Hmm, where to begin? This is an old idea. It has all been tried before in the JVM world and yet support for it is now being removed, which is in my view a pity given that Now Is The Time. But the problems encountered trying to make it work well were real and would need to be understood by anyone trying the same in the JS world.

Understand that Java had it relatively easy. Java was designed with a sandbox as part of the design from day one, the venerable SecurityManager. The language has carefully controlled dynamism and is relatively easy to statically and dynamically analyze, at least compared to JavaScript. The libraries were designed more or less with this in mind, and so on.

So what went wrong?

Firstly, the model whereby you start with a powerful "root" capability and then shave bits off doesn't have particularly good developer usability. It requires you to manually thread these little capabilities through the call stack and heap, which is a nightmare refactoring job even in a language like Java let alone something with sketchy refactoring tooling like JavaScript. Lots of APIs become awkward or impossible, something as basic as:

    var lines = readFile("library-data.txt");
is now impossible because there's no capability there, yet, developers do expect to be able to write such code. Instead it would have look like this:

    function readFile(appDataPath) {
        var url = appDataPath.resolve("library-data.txt");
        var lines = appDataPath.readLines();
    }

    readFile(rootFileSystem.resolve("/app/data"));
Can you do it? Yes. Does it make code that was once concise and obvious verbose and non-obvious? Also yes.

Consider also the pain that occurs when you need a module that has higher privileges than the code calling it (e.g. a graphics library that needs to load native code, but you don't want to let the sandboxed code do that). In the pure caps model you end up needing a master process that "tunnels" powerful caps through to the lower layers of the system, breaking abstractions all over the place.

Secondly, this model means you can never add new permissions, change the permissions model or have different approaches because refining permissions == refactoring all your code, globally, which isn't feasible.

Thirdly, this model imposes cap management costs on everyone even if they don't care about security because they know the code is trustworthy e.g. because their colleagues wrote it, it came from a trustworthy vendor, or because it'll run in a process sandbox. Even if you know the code is good it doesn't matter, you still have to supply it with lots of capabilities, you still have to implement callbacks to give it the capabilities it needs on demand and so on.

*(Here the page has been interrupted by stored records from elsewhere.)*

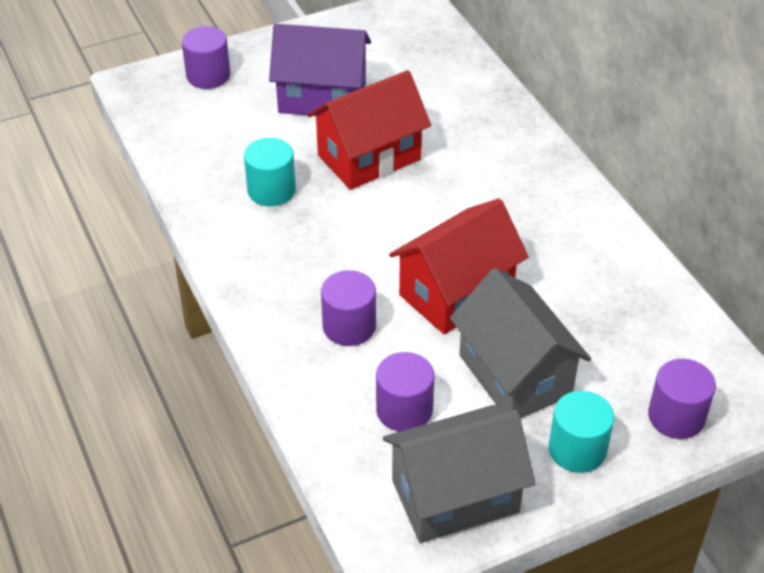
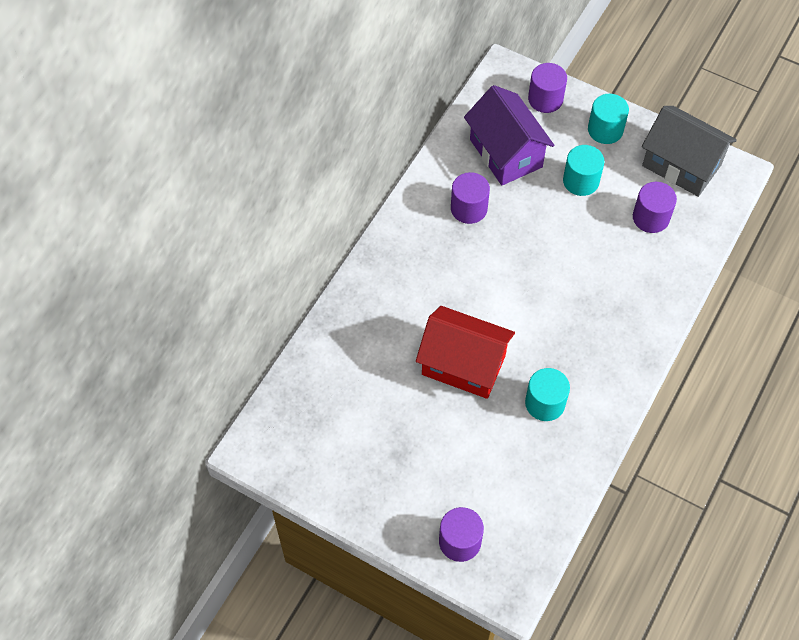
camera: 125 degrees left, 15 degrees up
(322, 97) = (422, 439): purple house -> purple house (506, 153)
(349, 326) = (618, 280): purple cylinder -> purple cylinder (469, 208)
(456, 293) = (544, 242): red house -> none
(515, 375) = (581, 181): grey house -> turquoise cylinder

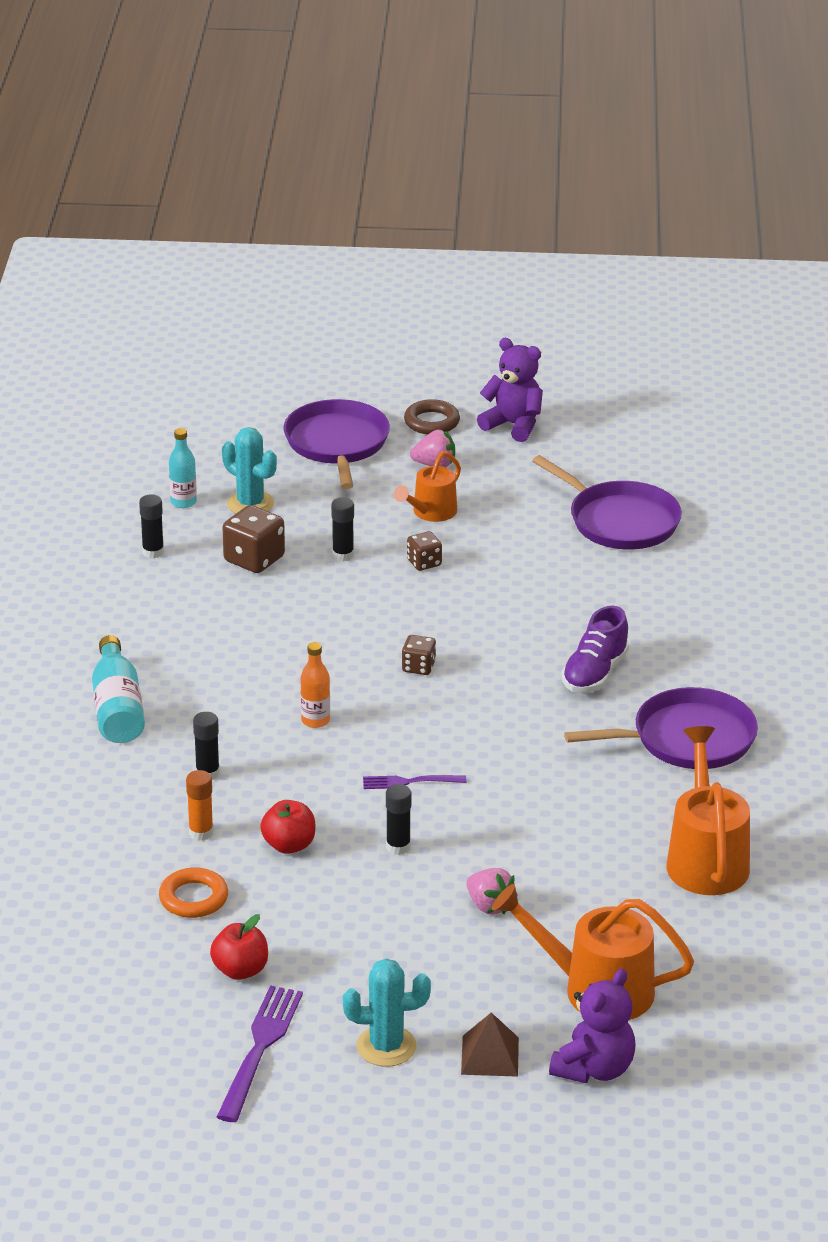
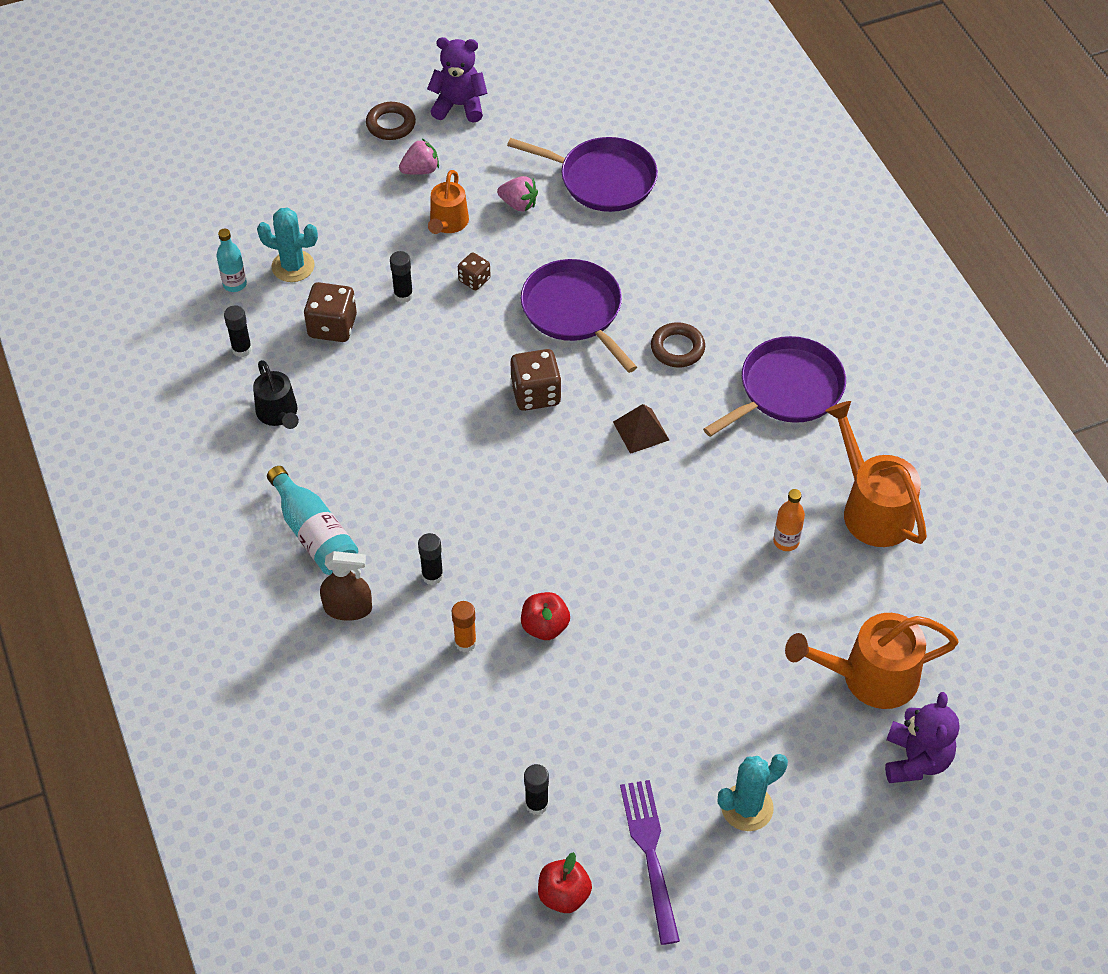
camera: 25 degrees left, 20 degrees up
(107, 772) = (348, 608): none -> brown spray bottle
(151, 610) = (279, 414): none -> black watering can
(193, 898) = (501, 716): orange ring -> none
(240, 970) = (585, 777): red apple -> red apple (564, 895)
(315, 720) = (486, 483): orange bottle -> orange bottle (786, 541)
(337, 444) = (327, 175): purple pan -> purple pan (574, 311)
(398, 847) = (632, 593): black glue stick -> black glue stick (536, 804)
(409, 782) = (601, 520): purple fork -> none
(418, 667) = (536, 394): brown dice -> brown dice, size x1.70
(489, 906) = (739, 625): pink strawberry -> pink strawberry (518, 204)
(490, 1056) = (831, 781): brown pyramid -> brown pyramid (641, 431)
(595, 674) = (677, 348): purple shoe -> brown ring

These problems caused Java to adopt a mixed capability/ambient permissions model. In the SecurityManager approach you assigned permissions based on where code came from and stack walks were used to intersect all the sources on the stack. Java also allowed libraries to bundle data files within them, and granted libraries read access to their resources by default. That solved the above problems but introduced new ones, in particular, it lowered performance due to the stack walking, plus now library developers had to document what permissions they needed and actually test the code in a sandboxed context. They never did this. Also the approach was beaten from time to time by people finding clever ways to construct pseudo-interpreters out of highly dynamic code, such that malicious code could get run without the bad guy being on the stack at all.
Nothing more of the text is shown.